Schlebuscher Waldsiedlung Ärger um Gasleitung kocht wieder hoch

Schlebusch · Anwohnerin der Waldsiedlung hat Termin bei Stadtchef. Politik fordert Verwaltung auf, mit Open Grid zu sprechen.

 Magentafarbene Pflöcke kurz hinter der Grundschule „Waldschule“ in der Waldsiedlung markieren den Verlauf der Erdgas-Hochdruckleitung. 2021 soll Baustart sein.

Magentafarbene Pflöcke kurz hinter der Grundschule „Waldschule“ in der Waldsiedlung markieren den Verlauf der Erdgas-Hochdruckleitung. 2021 soll Baustart sein.

Foto: Matzerath, Ralph (rm-)

Eigentlich hatte sie nur einen Termin mit dem Förster, weil Äste von Waldbäumen „wie Damokles-Schwerter über unserem Garten hängen“. Jetzt hat eine 73-jährige Anwohnerin nächste Woche einen Termin beim Oberbürgermeister wegen der Gasleitung, die die Firma Open Grid Europe scharf an der Waldsiedlung und somit auch der Waldschule vorbei bauen will.

Der Förster verriet der engagierten Frau, dass er die Äste nun nicht entfernen werde, sondern erst, wenn die Gasleitung kommt. „Da bin ich wach geworden. Von dem Thema hatte man lange nichts gehört“, erzählt die Schlebuscherin. Als sie im Wald hinterm Haus Rufen und Trampeln wahrnahm und nachhakte, „sagten mir die dort arbeitenden Männer, sie seien Vermesser und wegen der Gasleitung da.“

Die 73-Jährige informierte sich genauer: „Die Rohre, die verlegt werden sollen, sind dick wie ein Hula-Hoop-Reifen.“ Dass Fachleute sagen, die Leitung solle einen Sicherheitsabstand von 300 Metern haben, und die, die verlegt werden soll, werde nur 30 Meter Abstand zu Schule und Grundstücken haben, ärgert sie. „Gasleitungen müssen sein. Aber wenn die Möglichkeit wie hier besteht,  dann weiter weg von der Siedlung, denn hier leben Menschen“, sagt die Schlebuscherin, die in der Nachbarschaft Infoblätter verteilte. „Wer trägt die Verantwortung, wenn da etwas passiert? Wir sind alle nur Menschen, auch die Mitarbeiter der Gasleitungsfirma.“

Open Grid Europe, für den Bau der Leitung zuständig, bestätigt, dass „die jetzt durchgeführten Vermessungsarbeiten und Auspflockungen“ der technischen Arbeitsvorbereitung dienen.
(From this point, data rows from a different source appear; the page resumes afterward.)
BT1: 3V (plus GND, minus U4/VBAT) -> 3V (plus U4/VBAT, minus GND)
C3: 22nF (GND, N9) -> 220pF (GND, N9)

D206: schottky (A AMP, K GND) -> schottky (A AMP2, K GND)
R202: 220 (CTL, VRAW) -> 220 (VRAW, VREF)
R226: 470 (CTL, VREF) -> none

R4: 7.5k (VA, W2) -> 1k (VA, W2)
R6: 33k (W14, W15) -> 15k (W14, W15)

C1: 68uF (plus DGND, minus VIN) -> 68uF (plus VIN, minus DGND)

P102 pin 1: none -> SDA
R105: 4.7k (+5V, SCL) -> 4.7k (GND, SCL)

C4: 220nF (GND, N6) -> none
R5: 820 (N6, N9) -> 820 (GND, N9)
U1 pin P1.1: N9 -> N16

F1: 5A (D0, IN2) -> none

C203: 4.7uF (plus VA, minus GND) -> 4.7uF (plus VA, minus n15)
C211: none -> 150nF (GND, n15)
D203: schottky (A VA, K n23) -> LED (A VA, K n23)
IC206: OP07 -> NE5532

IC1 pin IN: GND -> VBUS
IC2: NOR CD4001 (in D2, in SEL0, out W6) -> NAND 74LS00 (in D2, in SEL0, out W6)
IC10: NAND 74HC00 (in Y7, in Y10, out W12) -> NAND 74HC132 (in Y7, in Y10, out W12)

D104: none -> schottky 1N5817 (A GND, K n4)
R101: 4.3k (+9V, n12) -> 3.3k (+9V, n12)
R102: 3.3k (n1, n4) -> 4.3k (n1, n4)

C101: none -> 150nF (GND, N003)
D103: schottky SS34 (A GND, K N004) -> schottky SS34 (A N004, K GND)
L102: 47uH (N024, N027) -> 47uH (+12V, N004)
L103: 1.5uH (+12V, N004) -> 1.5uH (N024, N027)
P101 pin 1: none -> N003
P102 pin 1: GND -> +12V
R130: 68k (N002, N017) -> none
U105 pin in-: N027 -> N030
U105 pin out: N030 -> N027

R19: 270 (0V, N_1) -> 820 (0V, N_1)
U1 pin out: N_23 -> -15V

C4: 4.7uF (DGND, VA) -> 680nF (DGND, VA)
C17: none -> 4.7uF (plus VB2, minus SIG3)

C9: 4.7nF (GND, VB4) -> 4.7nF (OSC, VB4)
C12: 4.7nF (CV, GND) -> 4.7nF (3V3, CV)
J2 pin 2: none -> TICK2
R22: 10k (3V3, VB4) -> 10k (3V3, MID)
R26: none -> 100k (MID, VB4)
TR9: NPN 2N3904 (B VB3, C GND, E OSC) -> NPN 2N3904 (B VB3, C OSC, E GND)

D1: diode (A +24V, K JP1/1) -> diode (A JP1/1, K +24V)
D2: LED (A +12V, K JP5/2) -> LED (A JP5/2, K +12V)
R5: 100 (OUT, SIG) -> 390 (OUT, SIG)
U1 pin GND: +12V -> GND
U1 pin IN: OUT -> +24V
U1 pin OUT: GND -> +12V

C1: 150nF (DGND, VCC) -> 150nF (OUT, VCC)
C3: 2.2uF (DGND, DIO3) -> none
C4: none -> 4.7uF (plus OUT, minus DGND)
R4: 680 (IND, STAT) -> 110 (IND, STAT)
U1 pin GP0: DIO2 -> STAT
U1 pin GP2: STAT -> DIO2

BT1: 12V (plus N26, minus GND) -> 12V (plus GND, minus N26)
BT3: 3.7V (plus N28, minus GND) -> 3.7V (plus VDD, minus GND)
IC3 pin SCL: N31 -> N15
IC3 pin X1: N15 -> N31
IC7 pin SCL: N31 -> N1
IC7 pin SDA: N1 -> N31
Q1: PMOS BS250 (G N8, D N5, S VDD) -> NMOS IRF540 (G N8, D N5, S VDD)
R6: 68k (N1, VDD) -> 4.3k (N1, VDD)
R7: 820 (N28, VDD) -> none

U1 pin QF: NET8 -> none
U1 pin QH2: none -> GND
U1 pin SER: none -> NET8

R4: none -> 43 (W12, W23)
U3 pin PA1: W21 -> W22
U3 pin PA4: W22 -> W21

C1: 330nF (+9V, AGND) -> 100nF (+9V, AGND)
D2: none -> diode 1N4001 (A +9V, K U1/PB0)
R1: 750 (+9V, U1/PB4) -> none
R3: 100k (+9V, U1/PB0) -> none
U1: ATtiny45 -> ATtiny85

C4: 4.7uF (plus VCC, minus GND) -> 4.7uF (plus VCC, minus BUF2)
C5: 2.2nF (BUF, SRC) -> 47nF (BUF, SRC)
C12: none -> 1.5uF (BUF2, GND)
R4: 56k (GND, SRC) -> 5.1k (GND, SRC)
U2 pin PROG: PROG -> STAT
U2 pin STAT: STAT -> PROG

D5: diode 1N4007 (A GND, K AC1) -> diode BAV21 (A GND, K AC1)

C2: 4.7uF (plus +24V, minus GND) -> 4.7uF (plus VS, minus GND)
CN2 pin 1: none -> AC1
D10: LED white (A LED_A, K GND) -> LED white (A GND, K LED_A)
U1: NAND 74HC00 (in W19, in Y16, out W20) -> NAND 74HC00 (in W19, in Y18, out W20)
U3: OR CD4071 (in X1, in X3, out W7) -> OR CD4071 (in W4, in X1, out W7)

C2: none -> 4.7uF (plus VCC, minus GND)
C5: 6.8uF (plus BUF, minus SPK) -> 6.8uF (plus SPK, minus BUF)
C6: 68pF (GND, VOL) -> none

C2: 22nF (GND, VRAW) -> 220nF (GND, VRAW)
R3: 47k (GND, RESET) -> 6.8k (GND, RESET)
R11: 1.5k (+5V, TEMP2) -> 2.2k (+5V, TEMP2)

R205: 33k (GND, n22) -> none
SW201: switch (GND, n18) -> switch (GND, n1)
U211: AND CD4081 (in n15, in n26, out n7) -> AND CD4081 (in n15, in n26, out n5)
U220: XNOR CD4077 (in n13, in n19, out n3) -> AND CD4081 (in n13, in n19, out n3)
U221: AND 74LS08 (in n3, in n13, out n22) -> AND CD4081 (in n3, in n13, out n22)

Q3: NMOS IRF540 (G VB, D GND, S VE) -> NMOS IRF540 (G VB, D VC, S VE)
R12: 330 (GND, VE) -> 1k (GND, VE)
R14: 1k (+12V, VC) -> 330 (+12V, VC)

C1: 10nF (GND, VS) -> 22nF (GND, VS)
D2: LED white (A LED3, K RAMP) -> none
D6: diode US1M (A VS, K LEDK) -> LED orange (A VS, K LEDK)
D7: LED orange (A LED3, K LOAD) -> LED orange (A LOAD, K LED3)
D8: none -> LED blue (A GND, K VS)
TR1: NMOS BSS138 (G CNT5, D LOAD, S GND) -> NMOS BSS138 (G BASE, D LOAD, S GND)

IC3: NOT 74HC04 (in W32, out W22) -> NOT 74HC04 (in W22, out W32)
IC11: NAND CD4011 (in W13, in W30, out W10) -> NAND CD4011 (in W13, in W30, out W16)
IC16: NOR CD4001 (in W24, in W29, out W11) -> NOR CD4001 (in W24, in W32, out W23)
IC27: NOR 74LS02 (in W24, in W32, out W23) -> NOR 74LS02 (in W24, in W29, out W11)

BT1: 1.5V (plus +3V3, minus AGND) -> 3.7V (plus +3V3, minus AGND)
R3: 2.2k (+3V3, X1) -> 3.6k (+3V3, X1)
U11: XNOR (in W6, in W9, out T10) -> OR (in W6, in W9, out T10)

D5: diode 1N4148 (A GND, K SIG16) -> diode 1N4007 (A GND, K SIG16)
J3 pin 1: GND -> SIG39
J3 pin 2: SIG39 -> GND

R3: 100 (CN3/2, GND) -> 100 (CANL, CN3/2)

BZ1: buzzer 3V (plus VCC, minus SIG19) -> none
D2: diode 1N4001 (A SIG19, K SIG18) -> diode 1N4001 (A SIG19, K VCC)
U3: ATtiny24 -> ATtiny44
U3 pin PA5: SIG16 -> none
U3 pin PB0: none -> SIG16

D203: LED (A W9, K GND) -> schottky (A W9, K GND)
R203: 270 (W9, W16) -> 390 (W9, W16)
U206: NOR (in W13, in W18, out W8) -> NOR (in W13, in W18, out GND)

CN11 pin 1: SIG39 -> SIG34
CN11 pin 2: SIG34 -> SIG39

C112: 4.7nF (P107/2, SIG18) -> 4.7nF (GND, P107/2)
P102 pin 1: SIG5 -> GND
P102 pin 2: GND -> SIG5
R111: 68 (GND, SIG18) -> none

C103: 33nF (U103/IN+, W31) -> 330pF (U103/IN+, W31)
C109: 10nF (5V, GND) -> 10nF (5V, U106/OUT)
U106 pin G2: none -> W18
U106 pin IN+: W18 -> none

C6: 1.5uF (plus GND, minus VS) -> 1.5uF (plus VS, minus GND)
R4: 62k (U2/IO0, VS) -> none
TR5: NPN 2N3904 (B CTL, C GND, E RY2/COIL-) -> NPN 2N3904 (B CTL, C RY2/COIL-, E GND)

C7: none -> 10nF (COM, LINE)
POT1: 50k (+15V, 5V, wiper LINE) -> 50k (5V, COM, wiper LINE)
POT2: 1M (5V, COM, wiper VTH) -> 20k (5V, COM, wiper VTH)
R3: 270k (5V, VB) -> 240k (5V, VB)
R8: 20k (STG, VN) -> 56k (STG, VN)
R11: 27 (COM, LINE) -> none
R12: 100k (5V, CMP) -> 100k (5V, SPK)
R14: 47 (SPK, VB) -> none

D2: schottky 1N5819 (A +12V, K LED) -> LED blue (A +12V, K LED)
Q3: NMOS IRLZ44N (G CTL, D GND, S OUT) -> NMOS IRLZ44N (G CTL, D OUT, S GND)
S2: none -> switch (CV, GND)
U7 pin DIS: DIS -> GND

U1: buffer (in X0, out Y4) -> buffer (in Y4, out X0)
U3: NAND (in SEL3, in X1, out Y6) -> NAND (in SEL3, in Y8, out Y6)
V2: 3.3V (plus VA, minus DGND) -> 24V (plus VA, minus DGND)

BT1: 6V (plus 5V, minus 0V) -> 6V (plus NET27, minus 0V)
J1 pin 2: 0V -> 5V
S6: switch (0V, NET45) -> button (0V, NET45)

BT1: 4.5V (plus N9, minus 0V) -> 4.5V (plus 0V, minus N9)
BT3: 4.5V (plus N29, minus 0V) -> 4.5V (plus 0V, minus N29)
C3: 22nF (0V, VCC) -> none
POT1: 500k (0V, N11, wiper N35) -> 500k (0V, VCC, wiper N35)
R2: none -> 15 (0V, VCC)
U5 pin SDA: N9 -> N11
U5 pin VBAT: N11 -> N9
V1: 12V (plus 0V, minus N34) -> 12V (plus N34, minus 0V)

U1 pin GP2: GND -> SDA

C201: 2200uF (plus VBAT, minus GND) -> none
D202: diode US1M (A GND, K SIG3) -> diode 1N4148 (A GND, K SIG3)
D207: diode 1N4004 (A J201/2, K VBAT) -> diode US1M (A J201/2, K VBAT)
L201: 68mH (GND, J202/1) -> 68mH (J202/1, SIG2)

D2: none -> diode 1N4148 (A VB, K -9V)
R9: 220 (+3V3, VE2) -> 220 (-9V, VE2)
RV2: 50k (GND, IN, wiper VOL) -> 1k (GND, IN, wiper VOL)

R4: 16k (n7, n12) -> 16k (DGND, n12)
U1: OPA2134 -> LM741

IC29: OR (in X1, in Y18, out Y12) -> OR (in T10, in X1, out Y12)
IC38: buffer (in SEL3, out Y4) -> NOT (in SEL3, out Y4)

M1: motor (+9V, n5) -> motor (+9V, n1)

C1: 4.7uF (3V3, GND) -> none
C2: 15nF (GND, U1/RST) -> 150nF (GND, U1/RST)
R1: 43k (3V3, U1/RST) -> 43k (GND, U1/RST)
Baustart für die Leitung soll Anfang 2021 sein, vorbereitende Arbeiten wie das Freiräumen der Trasse seien fürs letzte Quartal 2020 vorgesehen. Die Firma wartet ebenso wie die Stadt auf Post aus Leipzig, denn da ist ein Verfahren anhängig.

In der Sonderratssitzung am Montag fasste Michael Rudersdorf von der Stadt das juristische Geschehen zusammen: Beim Oberverwaltungsgericht Münster sei die Stadt mit ihrer Klage zur Verlegung des Leitungsverlaufs weiter in den Wald hinein 2017 unterlegen. Sie legte Nichtzulassungsbeschwerde beim Bundesverwaltungsgericht ein. Das prüfe den Fall noch. Bis eine Entscheidung getroffen ist, solle jedwede Maßnahme zum Bau der Hochdruckleitung gestoppt werden, verlangt die Politik. Die CDU beantragte, dass die Stadt bei Open Grid fordere, „das Urteil der noch anhängigen Nichtzulassungsbeschwerde... abzuwarten, und den sofortigen Stopp der vorbereitenden Arbeiten an der geplanten NETG-Hochdruck-Gasleitung im Waldgebiet östlich der Waldsiedlung, unmittelbar angrenzend an die Waldschule“. Die Union meint, dass es der Respekt vor einem gerichtlich anhängigen Verfahren gebiete, die Entscheidung des obersten Verwaltungsgerichts abzuwarten, bevor die Arbeiten aufgenommen werden, auch wenn sie nur vorbereitend seien. Rudersdorf merkte an, dass Bürger und Stadt nur auf Kulanzbasis mit Open Grid sprechen könnten. Dezernent Markus Märtens bot dies an, um ein weiteres vorbereitendes Arbeiten aufzuhalten. Der CDU-Antrag wurde beschlossen. Bernhard Marewski (CDU) bemängelte eine fehlende Transparenz bei Open Grid und ein Herunterspielen durch die Stadt, die eine Stellungnahme vorbereitet hatte, in der es etwa heißt, die Beschwerde in Leipzig habe in Bezug auf die Baumaßnahmen keine aufschiebende Wirkung. Daher könne mit dem Bau auch vor einer Gerichtsentscheidung begonnen werden. Marewski reicht dies nicht: „Ich erwarte, dass etwas Schriftliches von Open Grid bei der Stadt vorliegt, was die genau in der Waldsiedlung vorhaben.“

Die Anwohnerin entwickelt derzeit Ideen für Aktionen, „wenn die Stadt jetzt nicht noch ein paar Strippen zieht“.